Tuesday, June 1st, 2010
5

"Working at Goldman Sachs isn't inherently unethical; but-"
-And that's when I clicked CLOSE TAB on the first article I randomly selected to read in the new non-profit magazine Good Men Project. However! Other parts of it look somewhat promising, so check it out if you are interested in man issues.

5 Comments / Post A Comment

Hamilton (#122)

Capitalist.

Good piece by Benoit Denizet-Lewis – reminds that Larry Summers is only one chapter in a long line of Harvard embarrassments.

David (#192)

People:
It would help in the conversation to realize that "Derivatives," just like "Securities" (i.e. stock certificates) and "mortgage backed securities" are what they are: a form of money. That is, they are a means and form of exchange. People agree to trade them, hold them, and use them in exchange for other things– just like we do when we exchange paper certificates to buy a loaf of bread at the grocery store. There we can use not only paper money, but also coins, or an electronic exchange (as when we use our debit or credit cards).

What is "money" and these misunderstood "financial products" but a made-up and agreed-upon way to trade goods and services? So the existence of "Derivatives" and "Mortgage Backed Securities" and "money" all result from a simple need and human impulse– to have means of exchange. The items that we use in this exchange don't have an absolute value. The value of what is traded changes. When you go to Europe, you trade dollars for Euros, etc. The values of currencies change every second of the day.

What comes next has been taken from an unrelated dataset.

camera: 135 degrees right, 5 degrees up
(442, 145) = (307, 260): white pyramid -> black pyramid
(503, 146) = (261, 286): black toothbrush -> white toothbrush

So do we then impugn the character of someone who worked at Goldman Sachs for having had the temerity to have (GASP!) actually wondered and thought about the creation of this "new" means of exchange of value, when he communicated (at work no less!) in relation to what he was doing professionally: "When I think that I had some input into the creation of this product (which by the way is a product of pure intellectual masturbation, the type of thing which you invent telling yourself: ‘Well, what if we created a "thing", which has no purpose, which is absolutely conceptual and highly theoretical and which nobody knows how to price?'

Apparently, some do. But the basis of that scorn is not correct.

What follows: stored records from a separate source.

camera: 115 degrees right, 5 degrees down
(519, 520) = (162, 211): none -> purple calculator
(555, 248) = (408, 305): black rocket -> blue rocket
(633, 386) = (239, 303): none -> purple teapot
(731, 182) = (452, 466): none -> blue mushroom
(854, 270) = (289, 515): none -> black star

Granted, there are many ways of cheating others. Creating a new means of exchange can be one of them. But the act of wondering about that creation is not proof of it.

Get ready for the conversations about "Cap and trade"– the new currency that will be used to trade pollution. It too is made up– that is, the certificates that will be traded are a means of exchange. "Non-polluters" will be given the new coin, and they will sell it to the "polluters" … and the makers and traders of that coin will profit. It's the same game.

When you use money as a way to get something else, you participate in the exchange. That exchange is what makes our current global wealth possible. Otherwise we all be trading a fish for a coconut.

roboloki (#1,724)

unless they are synthetic cdo's. in which case it is real money being traded on an imaginary product. kinda like trading fish for a story about coconuts.

Wait, when were men issued issues? All I care about is getting the wire on the north forty fixed before I take the herd up to the mountains for the summer and that's really more of a cattle/hardware issue than a man issue.